Fringe Box



Review: The Sacred Flame – Yvonne Arnaud

Published on: 24 Oct, 2012
Updated on: 24 Oct, 2012

Beatriz Romilly as Stella Tarbret and Robert Demeger as Maj. Liconda– photo by Mark Douet

By The Stage Dragon

The English Touring Theatre has made a bit of a name for itself as a risk taking company. It has been unafraid, over the years, to select the work of some of the more neglected playwrights such as Terence Rattigan, now, of course, considered as one of the British greats.

If their production of Somerset Maugham’s, The Sacred Flame, a classic murder mystery which explores the boundaries of honour, forgiveness, and “the Sacred Flame” of love, is anything to go by, I hope they continue to take risks. They are paying off.

Through excellent direction from Matthew Dunster and splendid design from Anna Fleischle, Maugham’s work is showcased beautifully; with small moments of comedy giving light relief to the otherwise dramatic and quite often poignant dialogue.

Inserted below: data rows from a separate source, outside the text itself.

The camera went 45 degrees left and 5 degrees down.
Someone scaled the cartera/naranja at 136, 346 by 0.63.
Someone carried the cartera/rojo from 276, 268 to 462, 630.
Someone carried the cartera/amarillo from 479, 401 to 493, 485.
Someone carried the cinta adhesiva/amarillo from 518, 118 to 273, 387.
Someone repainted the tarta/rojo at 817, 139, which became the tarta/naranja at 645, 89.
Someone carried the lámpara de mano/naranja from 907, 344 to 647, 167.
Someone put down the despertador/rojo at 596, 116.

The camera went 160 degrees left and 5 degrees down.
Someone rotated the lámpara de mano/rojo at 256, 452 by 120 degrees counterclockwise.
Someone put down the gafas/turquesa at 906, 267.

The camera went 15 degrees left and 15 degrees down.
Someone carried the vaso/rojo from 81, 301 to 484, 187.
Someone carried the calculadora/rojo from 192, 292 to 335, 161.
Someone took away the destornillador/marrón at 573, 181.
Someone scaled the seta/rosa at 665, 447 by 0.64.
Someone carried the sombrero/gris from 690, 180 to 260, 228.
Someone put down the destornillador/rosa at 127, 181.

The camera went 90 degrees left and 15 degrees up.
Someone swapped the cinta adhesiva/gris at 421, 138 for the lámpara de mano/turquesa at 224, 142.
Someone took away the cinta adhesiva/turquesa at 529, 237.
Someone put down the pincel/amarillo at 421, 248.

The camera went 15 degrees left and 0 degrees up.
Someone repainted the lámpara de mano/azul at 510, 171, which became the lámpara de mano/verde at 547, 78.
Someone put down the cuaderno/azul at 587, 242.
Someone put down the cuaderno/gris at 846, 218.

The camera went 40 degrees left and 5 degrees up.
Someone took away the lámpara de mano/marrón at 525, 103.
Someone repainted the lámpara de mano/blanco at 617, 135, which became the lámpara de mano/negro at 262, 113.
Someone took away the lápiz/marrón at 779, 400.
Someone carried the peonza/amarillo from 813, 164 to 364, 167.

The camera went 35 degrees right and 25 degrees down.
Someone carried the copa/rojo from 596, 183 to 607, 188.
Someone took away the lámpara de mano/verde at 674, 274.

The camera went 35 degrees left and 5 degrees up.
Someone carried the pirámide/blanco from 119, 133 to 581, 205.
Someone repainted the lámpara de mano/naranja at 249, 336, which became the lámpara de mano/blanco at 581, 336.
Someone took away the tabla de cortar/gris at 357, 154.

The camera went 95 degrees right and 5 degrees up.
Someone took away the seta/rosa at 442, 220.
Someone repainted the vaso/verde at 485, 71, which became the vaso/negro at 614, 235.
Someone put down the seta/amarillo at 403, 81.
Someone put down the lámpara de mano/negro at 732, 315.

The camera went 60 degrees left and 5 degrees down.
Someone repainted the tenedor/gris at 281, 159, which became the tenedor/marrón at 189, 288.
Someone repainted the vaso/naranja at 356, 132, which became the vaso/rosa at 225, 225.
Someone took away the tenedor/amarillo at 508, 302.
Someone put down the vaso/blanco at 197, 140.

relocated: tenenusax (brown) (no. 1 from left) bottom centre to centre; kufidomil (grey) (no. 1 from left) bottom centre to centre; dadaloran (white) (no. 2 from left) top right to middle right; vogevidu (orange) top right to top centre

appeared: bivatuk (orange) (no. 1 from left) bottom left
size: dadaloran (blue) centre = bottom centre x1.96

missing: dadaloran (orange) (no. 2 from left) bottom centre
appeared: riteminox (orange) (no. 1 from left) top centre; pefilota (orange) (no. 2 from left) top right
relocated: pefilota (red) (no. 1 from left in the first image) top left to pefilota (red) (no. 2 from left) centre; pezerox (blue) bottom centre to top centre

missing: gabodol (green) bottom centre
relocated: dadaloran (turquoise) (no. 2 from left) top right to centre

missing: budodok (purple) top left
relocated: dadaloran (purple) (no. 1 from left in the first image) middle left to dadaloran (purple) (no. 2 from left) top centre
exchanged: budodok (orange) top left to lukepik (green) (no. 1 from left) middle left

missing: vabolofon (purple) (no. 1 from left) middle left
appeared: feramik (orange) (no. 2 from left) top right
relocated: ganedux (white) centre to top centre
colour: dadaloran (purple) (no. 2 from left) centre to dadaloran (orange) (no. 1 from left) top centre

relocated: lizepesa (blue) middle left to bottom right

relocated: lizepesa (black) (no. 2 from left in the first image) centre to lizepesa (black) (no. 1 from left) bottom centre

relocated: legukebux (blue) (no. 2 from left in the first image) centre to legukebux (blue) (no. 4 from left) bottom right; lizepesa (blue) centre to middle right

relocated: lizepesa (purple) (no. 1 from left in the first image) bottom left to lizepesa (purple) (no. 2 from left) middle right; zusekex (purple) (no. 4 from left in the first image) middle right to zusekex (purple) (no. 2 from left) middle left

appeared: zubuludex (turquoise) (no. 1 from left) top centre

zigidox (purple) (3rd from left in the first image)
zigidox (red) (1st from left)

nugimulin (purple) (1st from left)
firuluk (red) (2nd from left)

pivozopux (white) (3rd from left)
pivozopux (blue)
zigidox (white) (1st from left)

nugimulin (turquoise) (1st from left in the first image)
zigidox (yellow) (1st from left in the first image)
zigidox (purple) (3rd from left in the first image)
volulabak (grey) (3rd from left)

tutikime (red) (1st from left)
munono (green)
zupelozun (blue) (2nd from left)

Sarah Churm as Nurse Wayland – photo by Mark Douet

The story follows that of a paralysed war hero, Maurice Tabret, excellently played by Jamie De Courcey, who subsequently dies under suspicious circumstances close to the end of Act 1. We then see Maurice’s family and friends come to terms with the pain of losing a loved one and having to deal with the accusations from Nurse Wayland (Sarah Churm) that he may have been murdered.

The set is completely transparent throughout. Dunstan keeps Maurice onstage through the entire play. A simple design is used, giving the house a modern feel with what we are lead to imagine are large glass walls in this natural minimalistic house. This is highly effective.

The costume, however, is kept within the 1920’s setting and whilst usually I would be somewhat apprehensive with mixed period designs, it definitely works. Lee Curran and Emma Laxton’s lighting and sound designs respectively deserve praise too, working together to give subtle underscoring to accompany Maugham’s poetic dialogue.

Excellent performances are given from all the cast, who as a company keep good pace and skilfully reveal a varying relationships between the characters. Jamie De Courcey as Maurice has great timing and gives a heart-breaking performance in his final scene with Beatriz Romilly, who plays Maurice’s wife Stella Tabret.

Beatriz Romilly – photo by Mark Douet

As a character, Stella is hard to grasp at first; Romilly plays her very well with superb moments of realness, at times though she tends to over-project and could do with slightly more emotion in the previously mentioned scene with De Courcey.

Robert Demeger is perfectly cast as Major Liconda, an old friend of the Tabret family. He gives an accurately stiff portrayal of the old ex-army man who has once known love, delivering his lines bluntly and barely moving whilst onstage.

Margot Leicester as Mrs Tabret plays her character beautifully, in the background. Unfortunately, her line deliveries just aren’t as tight as the rest of the company and she tends to shuffle from one foot to the other whilst speaking, which becomes incredibly distracting. However, her emotional connection and physicality throughout is stunning.

Standing out though and growing into her character as the play develops is Sarah Churm as Nurse Wayland. At first, a fairly annoying nurse who seems overbearing and overcommitted, we begin to understand her reasons for being so as the play progresses. Churm shows excellent light and shade in her characterisation which allows the audience to grow with her and by the end of the play, we are able to completely sympathise with the motives in her behavior.

With interesting twists and clever staging, I recommend seeing this English Touring Theatre production before it moves on. But hurry, it is showing at the Yvonne Arnaud Theatre only until Saturday 27 October.